About six weeks ago I sat in a circle of women I barely knew. It was the second week of Catalyst, a discipleship program at my church, and we’d just been assigned to each other. If all goes well, we’ll move through the 3 semesters of Catalyst as a group. That’s a lot of pressure to put on a first meeting.

To break the ice, my Catalyst leader asked each of us a simple question:
What is your favorite part about walking with the Lord?

I went last. In that moment, the main thing that came to mind was how I didn’t deserve to walk with Him at all. Good thing I had time to think.

“Surprise,” I answered.

And it’s true ⁠— He’s constantly surprising me. Sometimes it’s in little things (like the fact that Sarah Bessey herself read and commented on my last post), or sometimes it’s in the truly unfathomable, like how He knows exactly who I am and still chooses me anyway.

And sometimes, it’s in the things I never saw coming.

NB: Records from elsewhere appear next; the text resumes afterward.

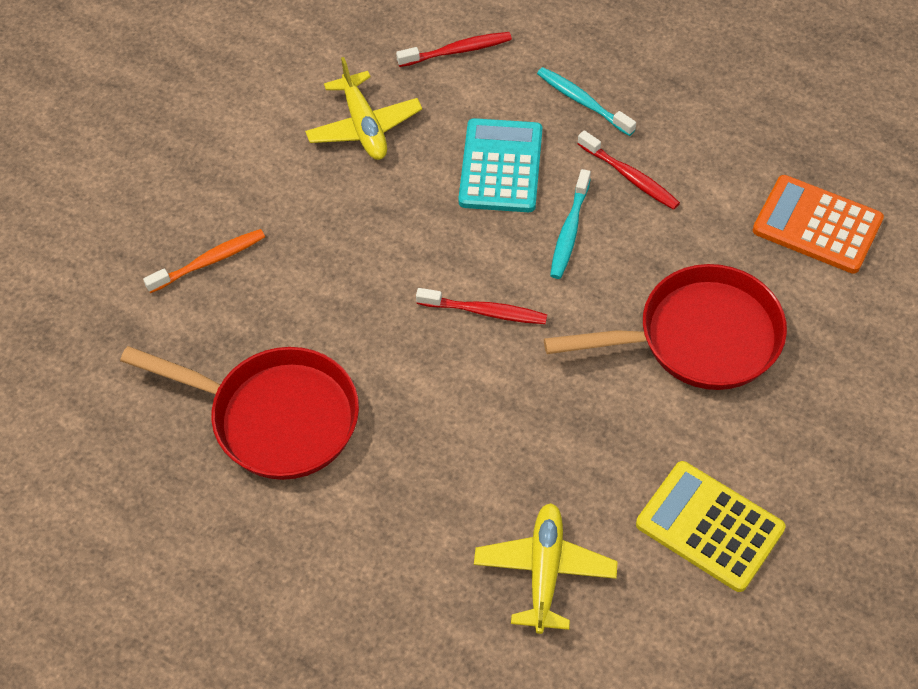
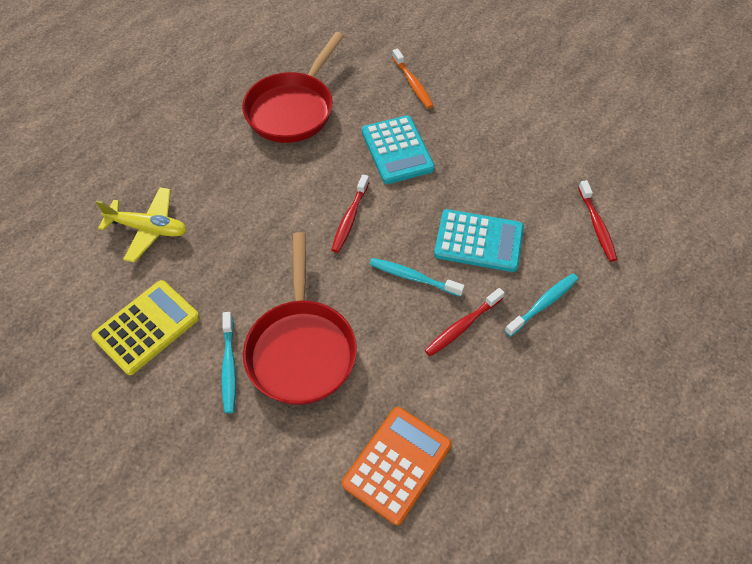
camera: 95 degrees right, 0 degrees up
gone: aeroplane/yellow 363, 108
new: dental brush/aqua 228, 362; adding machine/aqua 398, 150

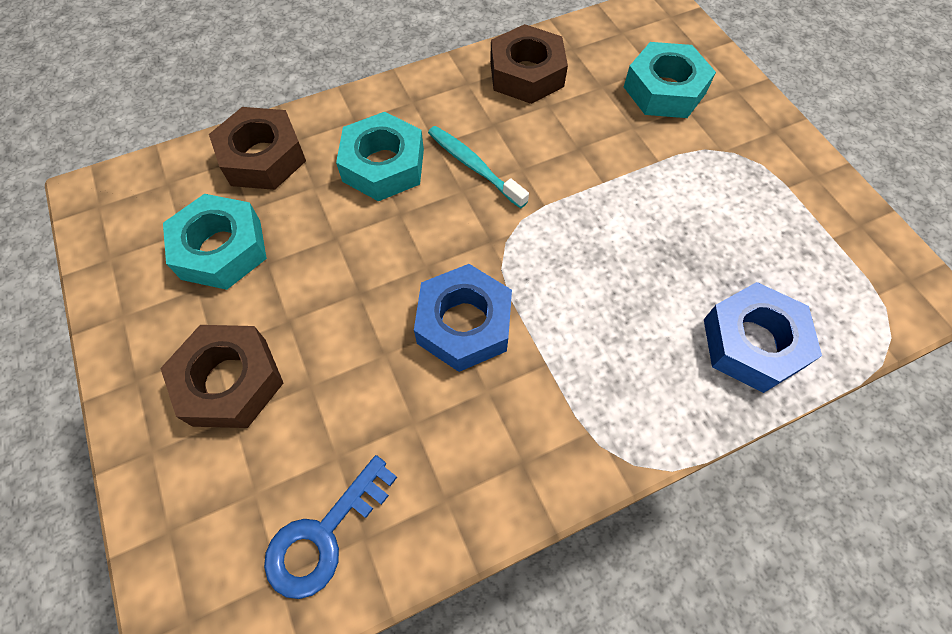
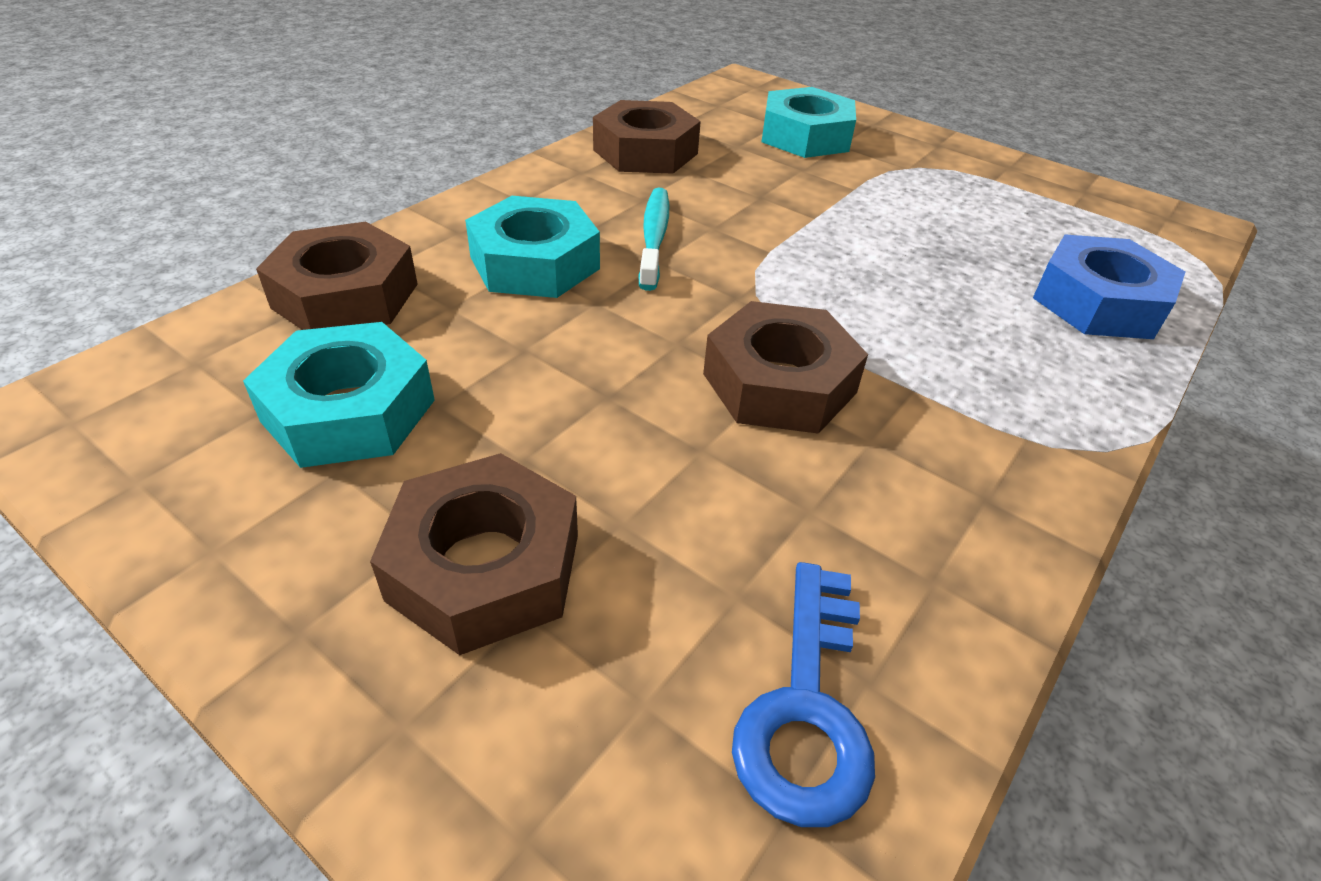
camera: 30 degrees left, 20 degrees down
repainted: hex nut/royal blue 463, 318 to hex nut/russet 785, 367
rotated: dental brush/aqua 478, 167 = 653, 239 75 degrees clockwise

I don’t know what initially made me think of seminary. There wasn’t anything in my life particularly pointing toward it, no new seminarian friend or billboard on I-35. I thought about it once. Then a couple more times. And then one day I realized I couldn’t get my mind off it.

I know what you’re probably thinking: Seminary?!
Trust me, I thought that too.

In fact I thought a lot of things. I mean, I am just so wholly unqualified for seminary. Let’s set aside the fact that I’m a 21-year-old single woman who, up until two months ago, knew beyond a shadow of a doubt that any move I made for the next 10 years would be in pursuit of a full-time career in music. Isn’t seminary for someone who’s just less… erratic? Less opinionated? More gentle?

Don’t You know who I am?

And then I thought, not again.

If we’ve met in the past few months, you may not know that I thought I would be in New York City by now. I started off 2019 with my first trip to NYC and fell head-over-heels in love. Attending New York University had been a dream of mine since high school. We walked around campus for about one hour, and I started my application in our hotel room. I decided to graduate from college a year early, just in case I got in.

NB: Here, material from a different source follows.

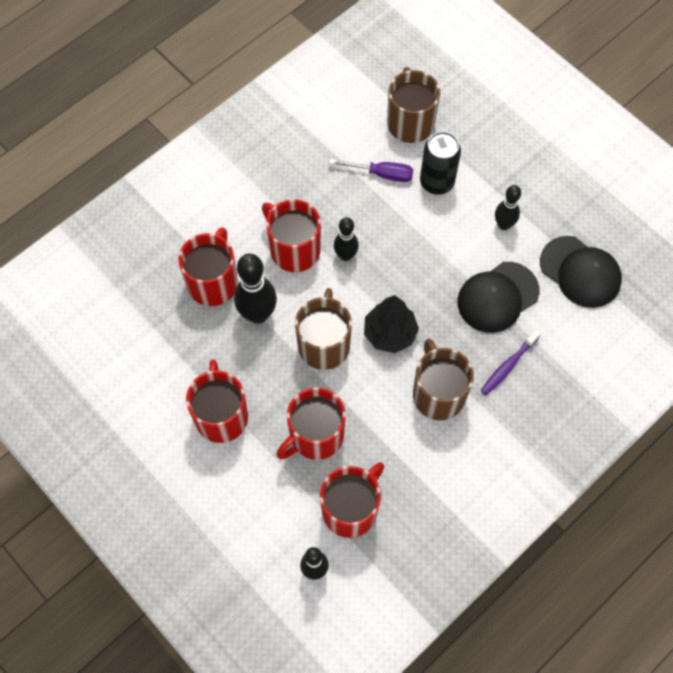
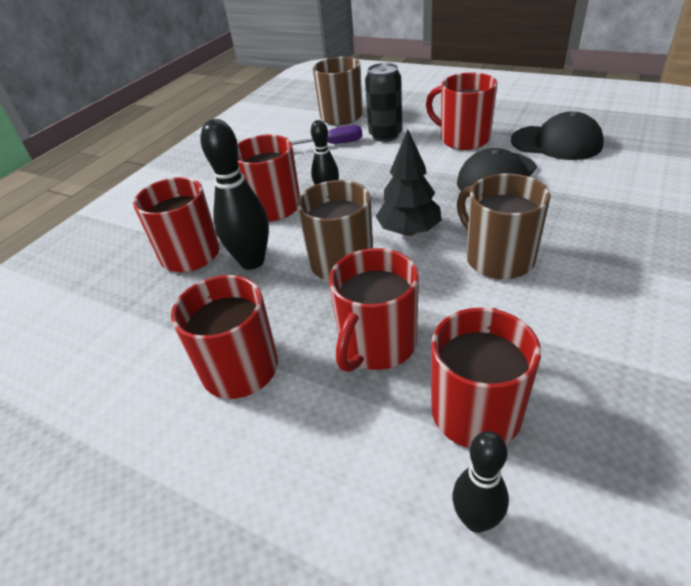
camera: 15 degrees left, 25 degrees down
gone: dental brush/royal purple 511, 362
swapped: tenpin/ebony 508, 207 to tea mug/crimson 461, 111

I got accepted in March. Realizing that NYU is the most expensive school in the Western hemisphere, I applied for several opportunities that would have allowed me to go. Then I sat back, folded my hands behind my head, and waited for the money to roll in.

…and it never did.

Not a penny. $60,000 in loans, sure, but I just couldn’t justify that. I waited for a miracle until June, and then I called it. No NYU for me.

But I don’t regret applying. The cool thing about the degree I got into was that I got to design it myself. I chose classes across NYU’s Songwriting, Music Technology, and Arts Politics programs to create a Master of Arts entitled “The Politics of Pop Music: Songwriting as an Agent for Social Change.” I planned to study the way politics and popular music interact with each other, especially in America and especially now. Even though I didn’t end up going, the notion of songwriting as a force for something greater is still very compelling to me.

Ok, so back to seminary.

I did what any good digital native does when they can’t stop thinking about something. I started Googling. In my research, I kept coming across Fuller Theological Seminary. One of the things that first piqued my interest in Fuller specifically was a course they offer called Theology of Pop Music. The class meets online before culminating in a trip to none other than Austin, Texas for South by Southwest (seriously). They aren’t offering the class next year, but its very existence seemed too similar to my NYU concentration to be ignored. Maybe it’s not politics that make music such a powerful agent for change.
Maybe it’s something much bigger.

I also did something I hadn’t really done before applying to NYU: I prayed about it. And after consulting a trusted friend, a mentor, and my mom, I decided it would be an act of obedience to at least apply.

I submitted my application to Fuller last Thursday. I was accepted 2 days later.

So, I start at Fuller Theological Seminary online in January. For real this time. As for why God has called me to go to seminary, He’s still revealing that to me. But I will say the pieces of the puzzle I can currently see are painting a very exciting picture. More on that next time.

And just in case I had any lingering doubt that God is listening…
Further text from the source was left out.